Les députés irakiens qui se sont réunis cette semaine pour la première fois depuis les élections de mai dernier n'ont pas réussi à élire leur président et ont décidé mardi d'ajourner leurs travaux au 15 septembre. Le quorum nécessaire pour procéder à l'élection du président du Parlement n'a pu être réuni.
La désignation du président du Parlement et de ses deux vice-présidents est la première étape majeure sur la voie de la mise en place d'un nouveau gouvernement.
Le nouveau Parlement est issu des élections législatives du 12 mai dernier, dont la proclamation des résultats a été retardée à cause de soupçons de fraude.
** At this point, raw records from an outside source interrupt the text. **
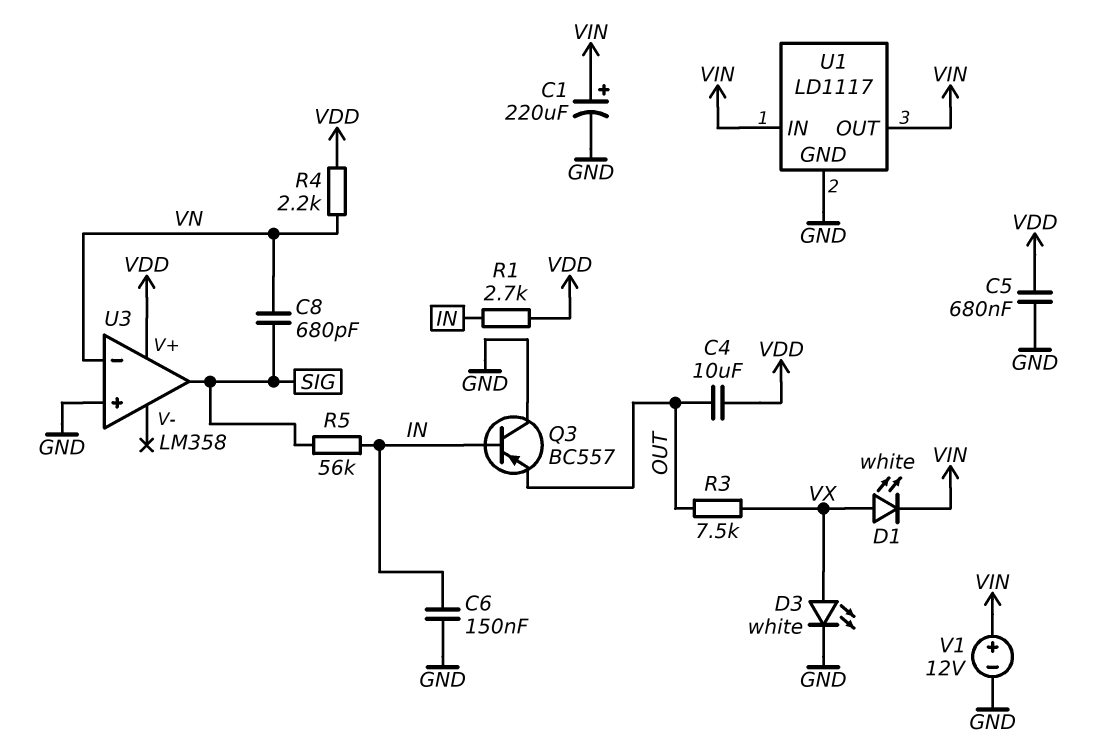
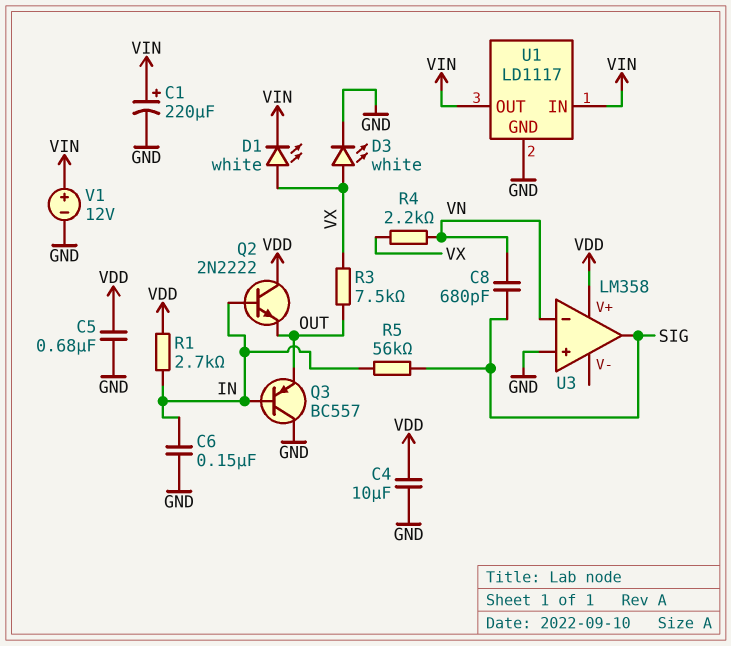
C4: 10uF (OUT, VDD) -> 10uF (GND, VDD)
Q2: none -> NPN 2N2222 (B IN, C VDD, E OUT)
R4: 2.2k (VDD, VN) -> 2.2k (VN, VX)

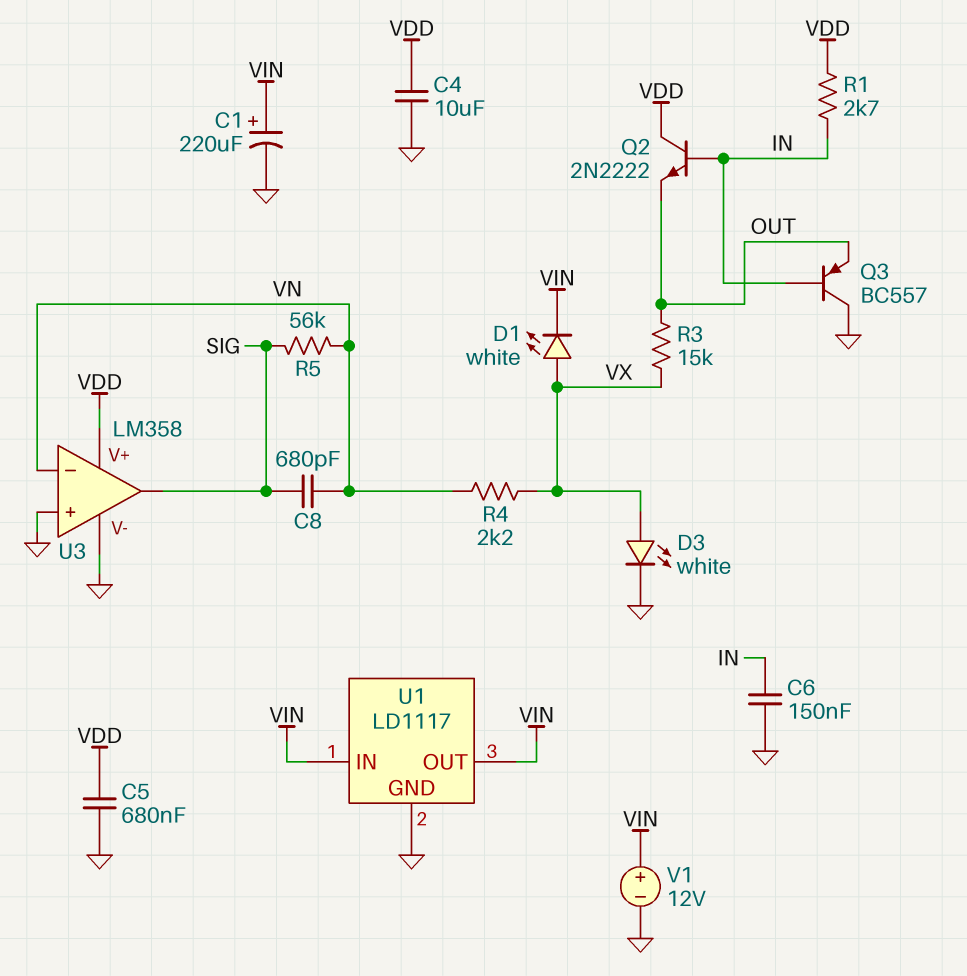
R3: 7.5k (OUT, VX) -> 15k (OUT, VX)
R5: 56k (IN, SIG) -> 56k (SIG, VN)
U3 pin V-: none -> GND

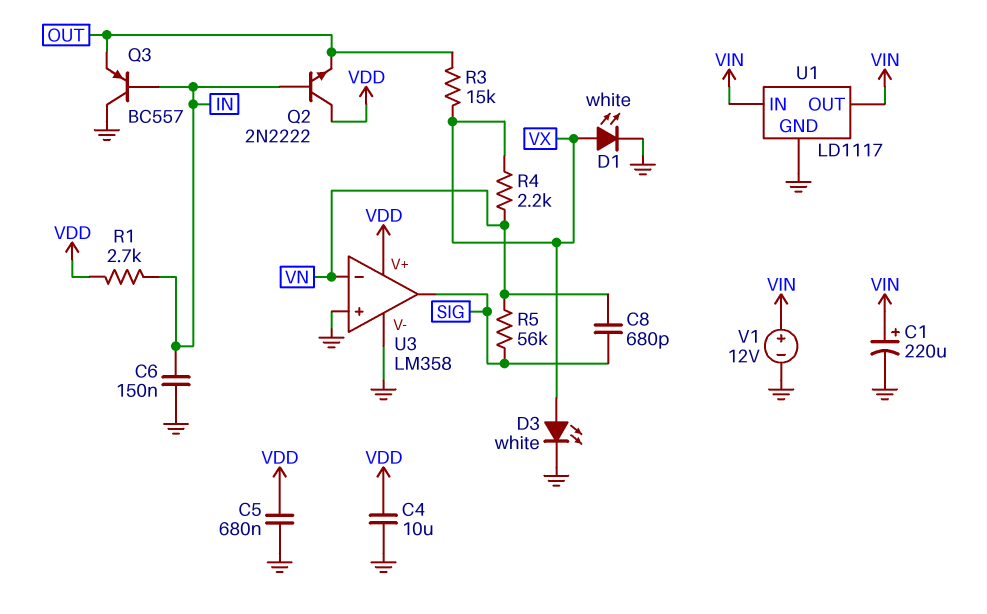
D1: LED white (A VX, K VIN) -> LED white (A VX, K GND)

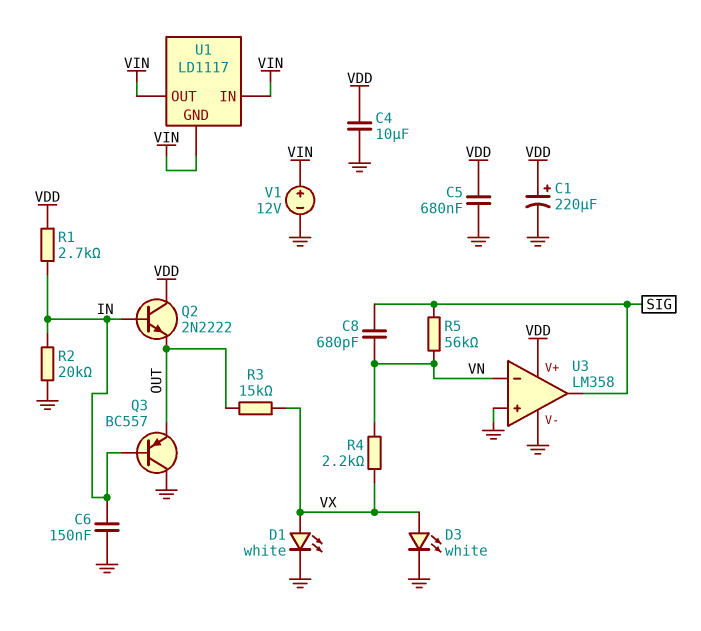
C1: 220uF (plus VIN, minus GND) -> 220uF (plus VDD, minus GND)
R2: none -> 20k (GND, IN)
U1 pin GND: GND -> VIN

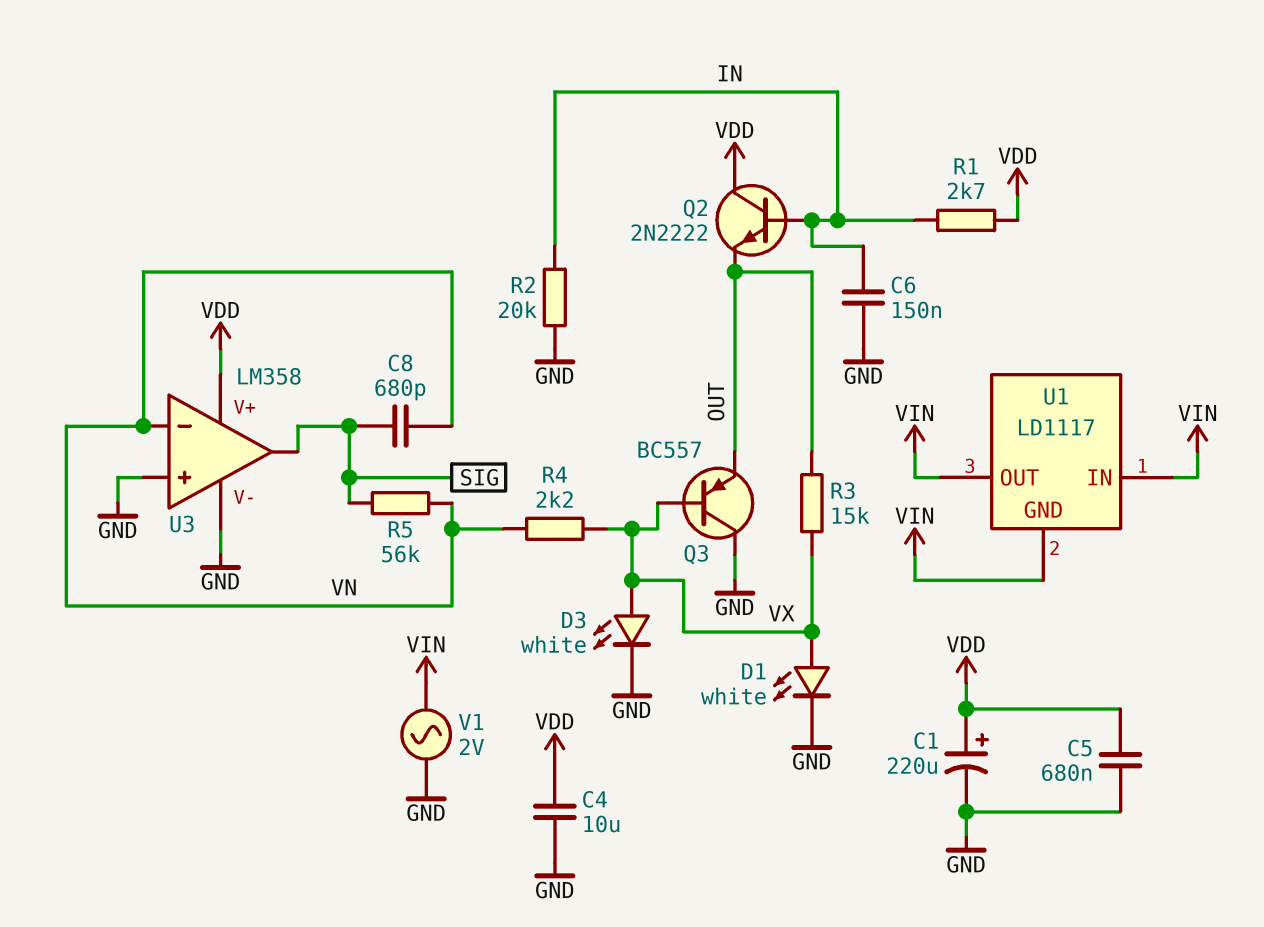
Q3: PNP BC557 (B IN, C GND, E OUT) -> PNP BC557 (B VX, C GND, E OUT)
V1: 12V (plus VIN, minus GND) -> AC 2V (GND, VIN)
Un recomptage national des voix a été ordonné en juin.
Les équilibres des forces parlementaires ne sont pas clairement établis: le Premier ministre sortant, Haïdar al-Abadi, et le puissant imam chiite Moqtada Sadr ont annoncé dimanche avoir formé une alliance en théorie majoritaire.
Mais Nouri al-Maliki, le prédécesseur d'Abadi, et un chef de milices pro-iraniennes, Hadi al-Amiri, ont répliqué en formant à leur tour une alliance présentée comme majoritaire.
Les séances parlementaires de lundi et mardi n'ont pas permis de fixer les rapports de force.